On Tue, Feb 4, 2014 at 7:33 AM, Janna Martl <janna.martl109@gmail.com> wrote:
On Mon, Feb 3, 2014 at 5:48 AM, Martti Kühne <mysatyre@gmail.com> wrote:
Mind sharing the coredump so we could have a look? :)
Here's a backtrace, in case that helps:
(gdb) bt full #0 journal_file_move_to_object (f=f@entry=0x969cbc0, type=type@entry=3, offset=2638264, ret=ret@entry=0xbfc6505c) at src/journal/journal-file.c:434
Uhh... That error is inside the inner workings of the journal. The data received there is obviously corrupted. Be really careful with that drive now, I suggest immediate replacement unless you prefer relying on imposition of hands and summoning the gods of sheer luck to get the same data back that was written. cheers! mar77i
Conclusion (as I understand it): 1. There is definitely a bug in Journalctl: it crashes (segfaults) on I/O errors. 2. You have a drive that is failing, or your BIOS might not be set correctly. This is causing the I/O errors. How large is the drive? You might have to turn off settings such as "SATA legacy compatibility" or the like -- I had a 3TB drive that would cause ATA command errors on a ~2006 computer; I found this option in the BIOS and as soon as I turned it off everything worked perfectly. Although journalctl should not crash on I/O errors, I think it is not unreasonable to assume that many other apps do not tolerate I/O errors either. So I would say: you should still report this bug upstream. -- Sébastien Leblanc
Hi I agree on both points. On Wed, Feb 5, 2014 at 10:03 PM, Sébastien Leblanc <leblancsebas@gmail.com> wrote:
Conclusion (as I understand it):
1. There is definitely a bug in Journalctl: it crashes (segfaults) on I/O errors.

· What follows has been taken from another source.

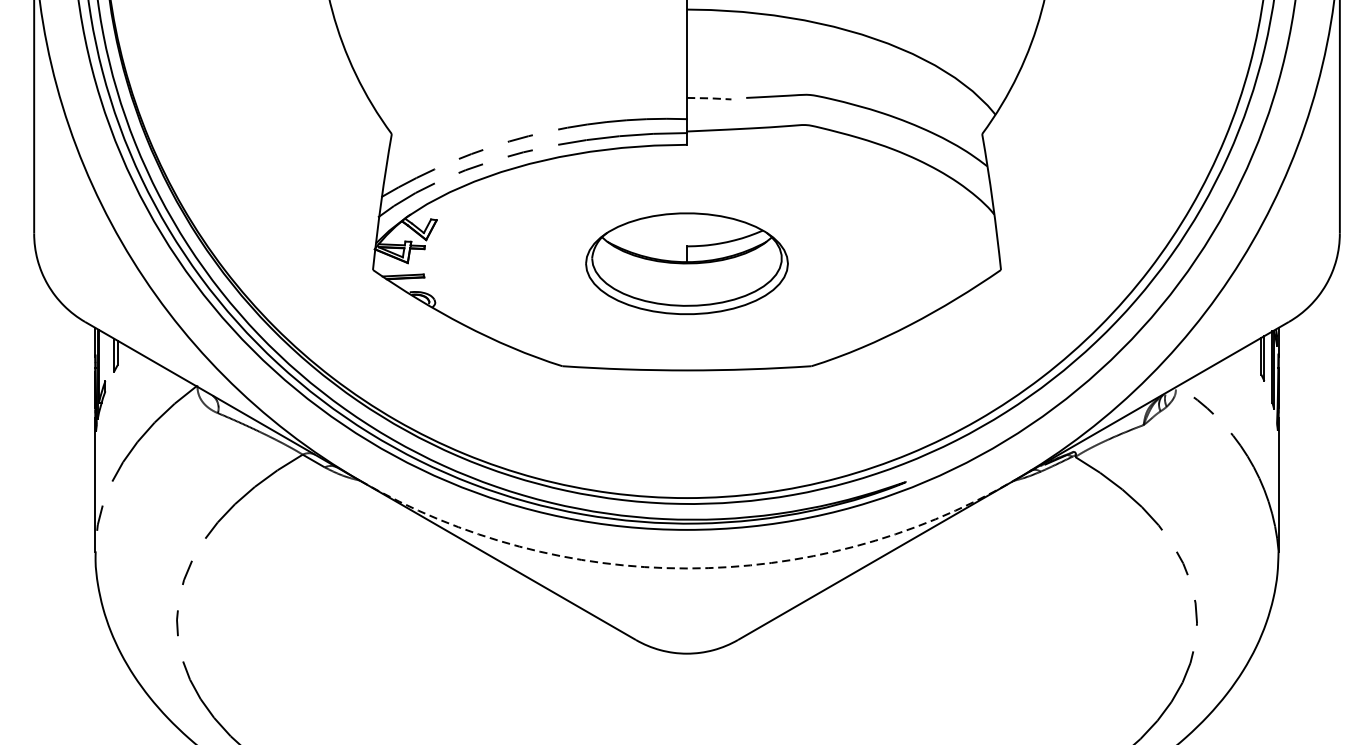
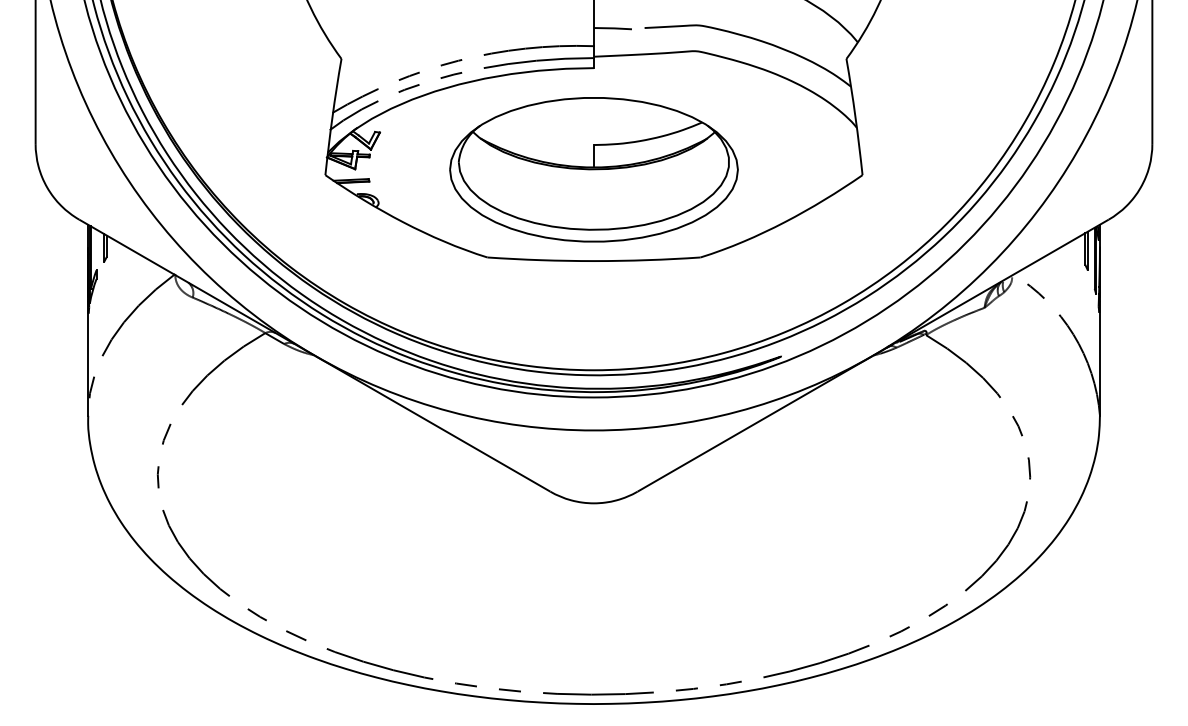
line: (709, 98) -> (613, 28), dashed -> solid
part: (686, 263) -> (593, 169), size x1.67
arc: (687, 568) -> (594, 430), dashed -> solid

A few months ago I had a problem with btrfs. I set +C attribute (disable copy-on-write) on existing journal files. Btrfs recommends to put the attribute on empty files and seems was confused that I applied it to non-empty files. Btrfs started returning IO error when I was trying to read the file with 'less' and journalctl started crashing with segfault. It is very similar to what being discussed here. And I agree that journalctl should play nicer. If anyone still sees this problem please run 'strace journalctl ...'. If it shows that a filesystem operation returns IO error right before SEGFAULT then it proves current thesis.
2. You have a drive that is failing, or your BIOS might not be set correctly. This is causing the I/O errors. How large is the drive? You might have to turn off settings such as "SATA legacy compatibility" or the like -- I had a 3TB drive that would cause ATA command errors on a ~2006 computer; I found this option in the BIOS and as soon as I turned it off everything worked perfectly.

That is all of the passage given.